El Bulevar de la Vida

Un matasellos: El nuevo portaviones

DE YANKEE GO HOME A YANKEE WELCOME
En 1998, en amores full con la Embajada, uno escribió un bulevar para celebrar cómo los dominicanos íbamos pasando del “Yankee go home” de 1965, al “Yankee welcome” de entonces.

Atrás quedaba la dictadura que en 1930 ellos nos dejaron; los doce años de “dictablanda” con su delfín que nos “trujeron”, o aquel septiembre siempre gris de 1963, cuando propiciaron el derrocamiento del primer presidente electo democráticamente en décadas.

A partir de 1978, ante el desgaste de su pupilo, el «oráculo de Navarrete», permitieron al fin la victoria del PRD. No habría ya “marines” en “Lo Molino”, ni bandas coloreadas de mercenarios para “limpiar” de héroes al país.
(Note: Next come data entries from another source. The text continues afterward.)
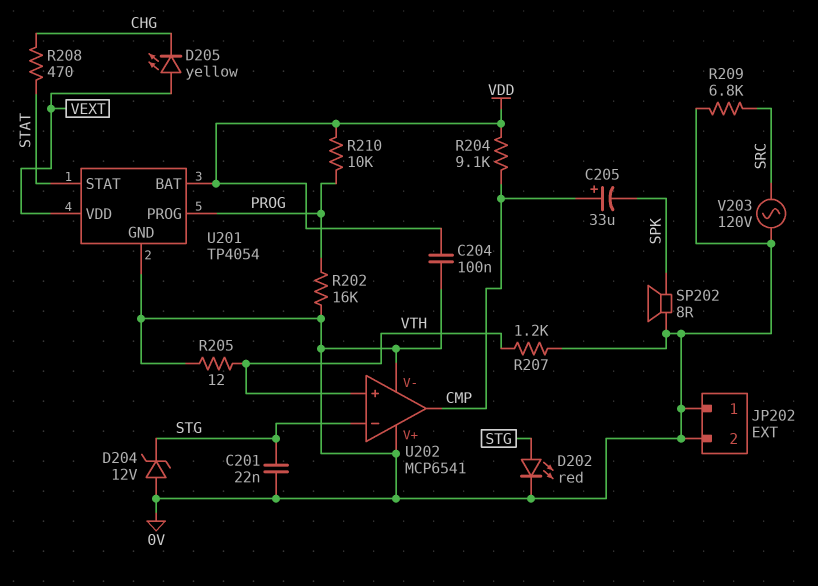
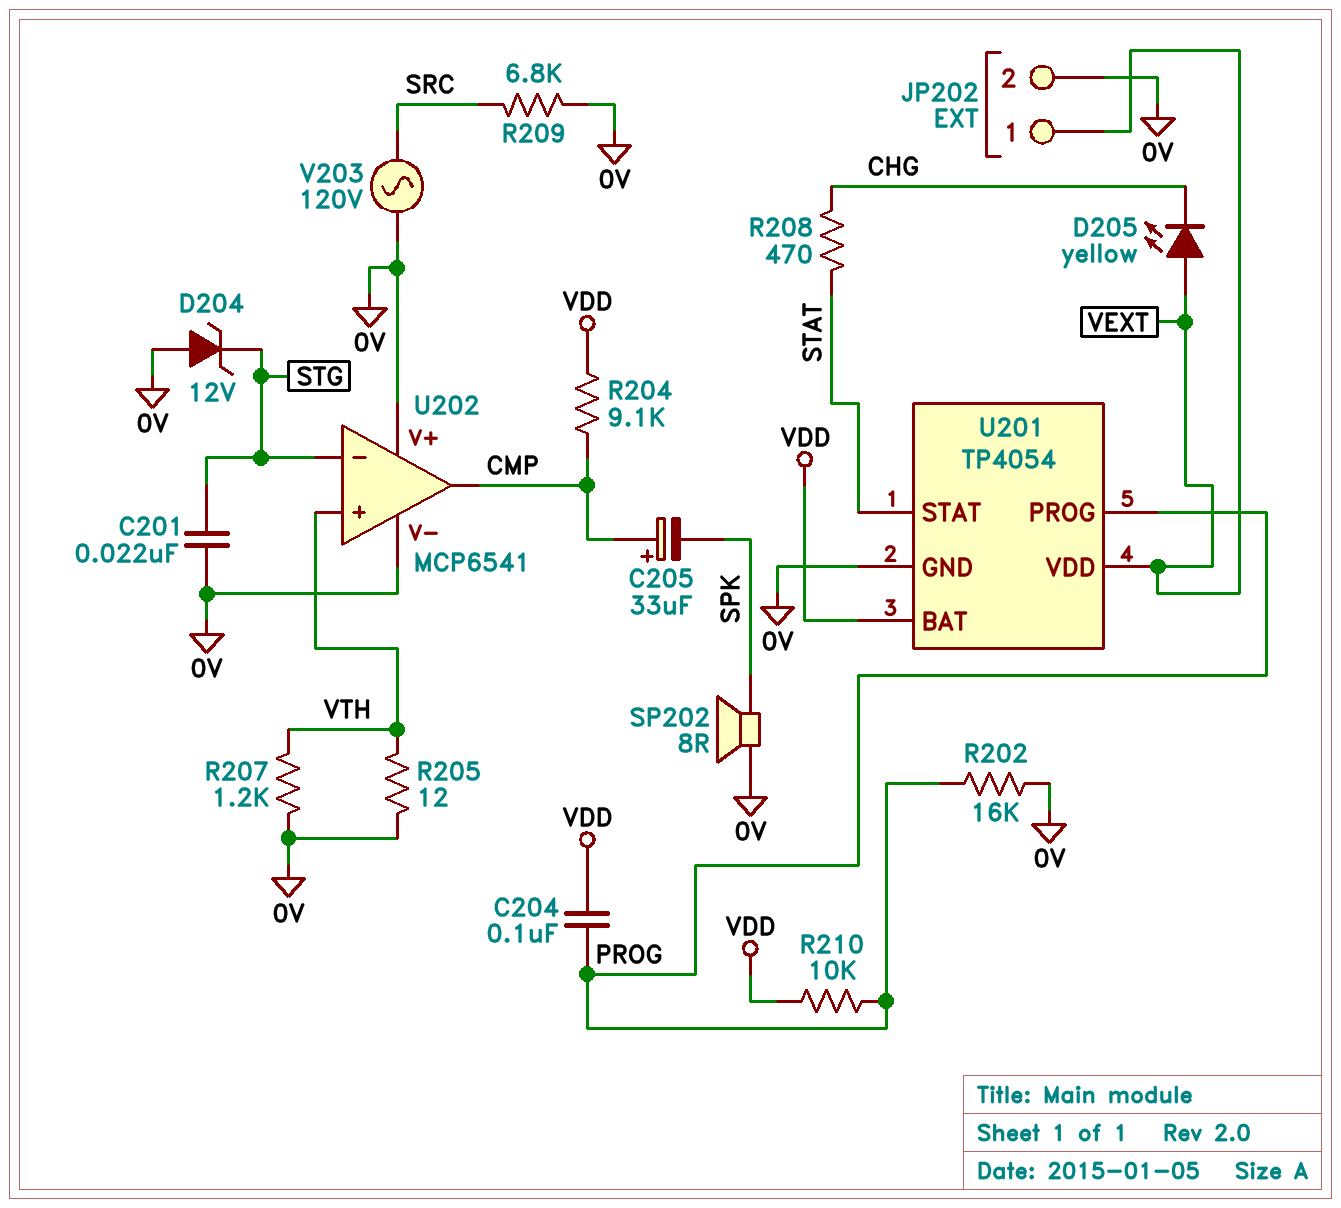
C204: 100nF (0V, VDD) -> 100nF (PROG, VDD)
D202: LED red (A STG, K 0V) -> none
JP202 pin 1: 0V -> VEXT

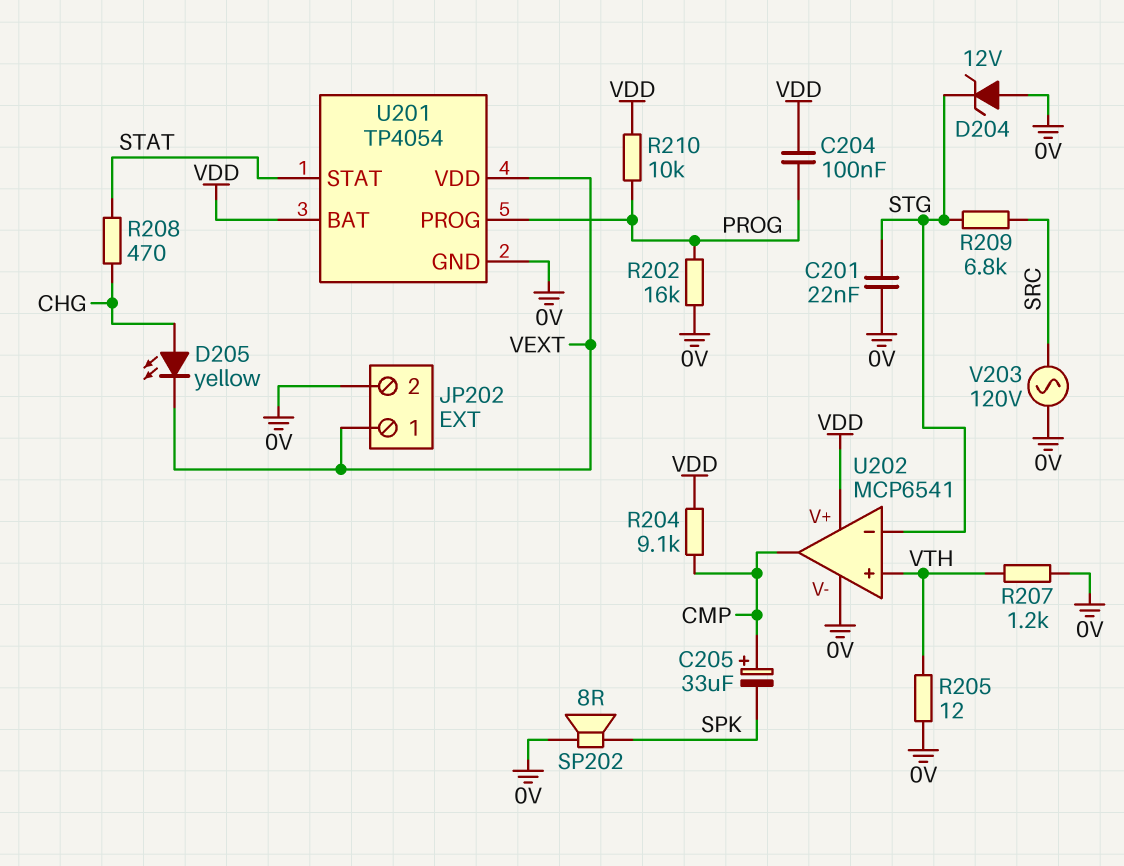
D205: LED yellow (A VEXT, K CHG) -> LED yellow (A CHG, K VEXT)
R209: 6.8k (0V, SRC) -> 6.8k (SRC, STG)
U202 pin V+: 0V -> VDD

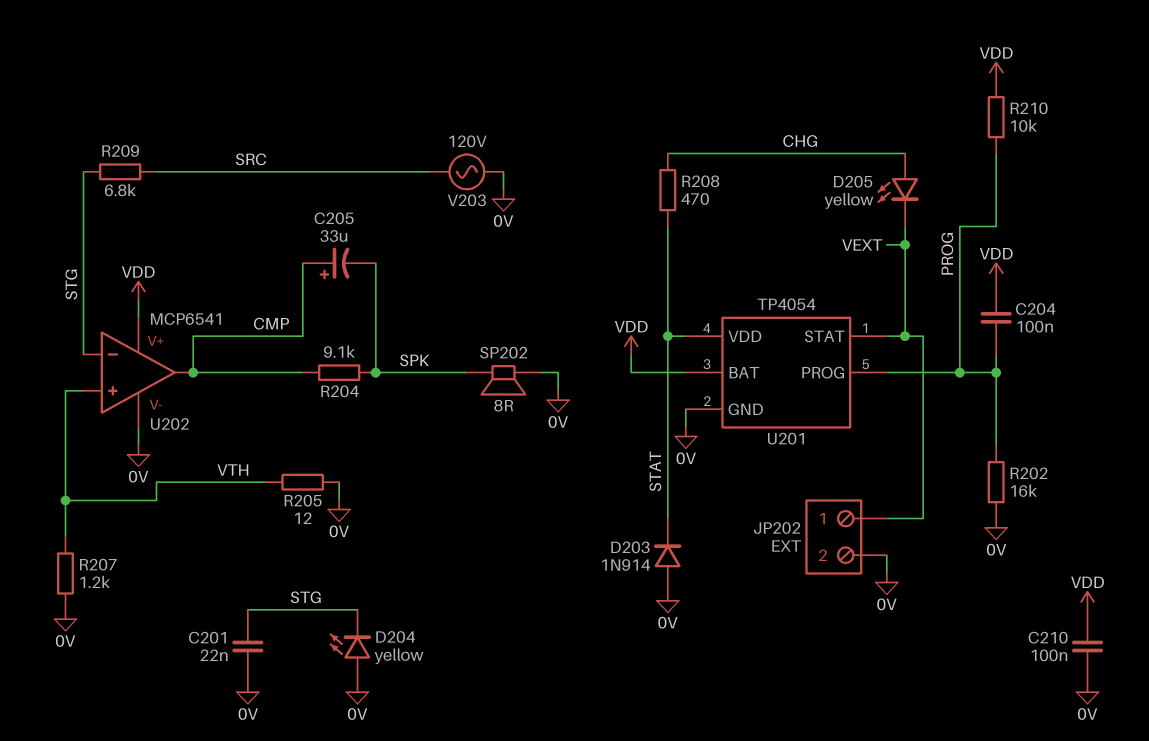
C210: none -> 100nF (0V, VDD)
D203: none -> diode 1N914 (A 0V, K STAT)
D204: zener 12V (A 0V, K STG) -> LED yellow (A 0V, K STG)
R204: 9.1k (CMP, VDD) -> 9.1k (CMP, SPK)
U201 pin STAT: STAT -> VEXT
U201 pin VDD: VEXT -> STAT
No. Ahora se trataba de afinar la puntería y mejorar las formas. ¡Y cómo las mejoraron!

EL FUSIL DE LA “SOCIEDAD CIVIL”
Con la caída del muro de Berlín llegó el fin de la guerra fría. Es a partir de entonces que en todo el mundo, los malos juegos de marines y mercenarios comienzan a ser sustituidos por sus grupos de presión, que la AID, hoy USAID, iba promoviendo/financiando y/o creando por todo el mundo, y rebautizando con el nuevo nombre de “sociedad civil”, y donde coexisten desde  honorables ciudadanos, (algunos incluso, amigos personales desde hace mil años) hasta quienes vienen a ser una especie de diabólica mezcla de la “buenona” de Mata-Hari con descendientes mulatos del cacique Guacanagarix.

Y así llegamos a esta nueva era en las relaciones RD-USA, donde se ha pasado de tirar a matar desde “Lo Molino” (abril 1965), a intentar fusilar moralmente con un matasellos y el morbo popular al presidente de una institución fundamental del Estado, que no ha tocado la dignidad del gobierno ni del pueblo estadounidenses ni con un verso de Walt Whitman.

La dignidad con que Roberto Rosario actuó frente al representante de “La Embajada” en más de una reunión, su terco empecinamiento en hacer cumplir las leyes de la República y los mandatos de las sentencias de las más altas corte del Estado, le han costado la afrenta que, por lo que genera en el morbo popular, viene a ser un intento de ejecución moral, un acto de difamación personal, y por eso mismo, una violación de sus derechos humanos. ¡Quién lo diría, de un diplomático como el actual embajador Brewster, tan defensor él de los derechos de las minorías!

MILTON DANILO SUBERO ISA
Ni al Presidente de la República que ordenó la elaboración y promulgó la Ley de Regularización 169-14, ni a ningún miembro de la Suprema Corte de Justicia que evacuó aquella insólita sentencia de 2005 que despojaba de la nacionalidad dominicana a miles de nacionales hijos de haitianos, ni tampoco a los jueces del Tribunal Constitucional que evacuó la sentencia 168-13, a ninguno de esos honorables se les han retirado sus visados personal ni oficial. Sólo a Roberto Rosario. Lo que viene a demostrar que todo lo ocurrido al presidente de la JCE, -que lo es también de la Organización Mundial de Organismos Electorales-, es un mensaje del Imperio a todo el Estado dominicano y sus funcionarios. Un mensaje que sus altoparlantes locales han divulgado y disfrutado como un orgasmo en mesa negra, y al fondo Marc Anthony cantando “Abrázame muy fuerte, amor ”, con perdón.

MAS SOLO QUE LA LUNA
La reacción del Poder Ejecutivo y del Senado de la República en los próximos días, será fundamental para saber lo que realmente somos, si es que somos o vamos a seguir siendo. Mientras tanto, uno, más solo que la luna en enero, solo “como los puertos al alba o el pasillo de un tren de madrugada”, (que escribió don Pablo Sabina), reitera aquí sus críticas y contradicciones con la sentencia de la Suprema Corte de Justicia, de 2005, con la 168-13 del Tribunal Constitucional, y con la Junta Central Electoral cuyo Registro Civil debió aplicar ambos dictámenes; pero en acto de merecida justicia rinde público reconocimiento al Dr. Rosario Márquez por tan decorosa muestra de dignidad personal y sentido de patria, “con un par”… y aunque ya no esté de moda.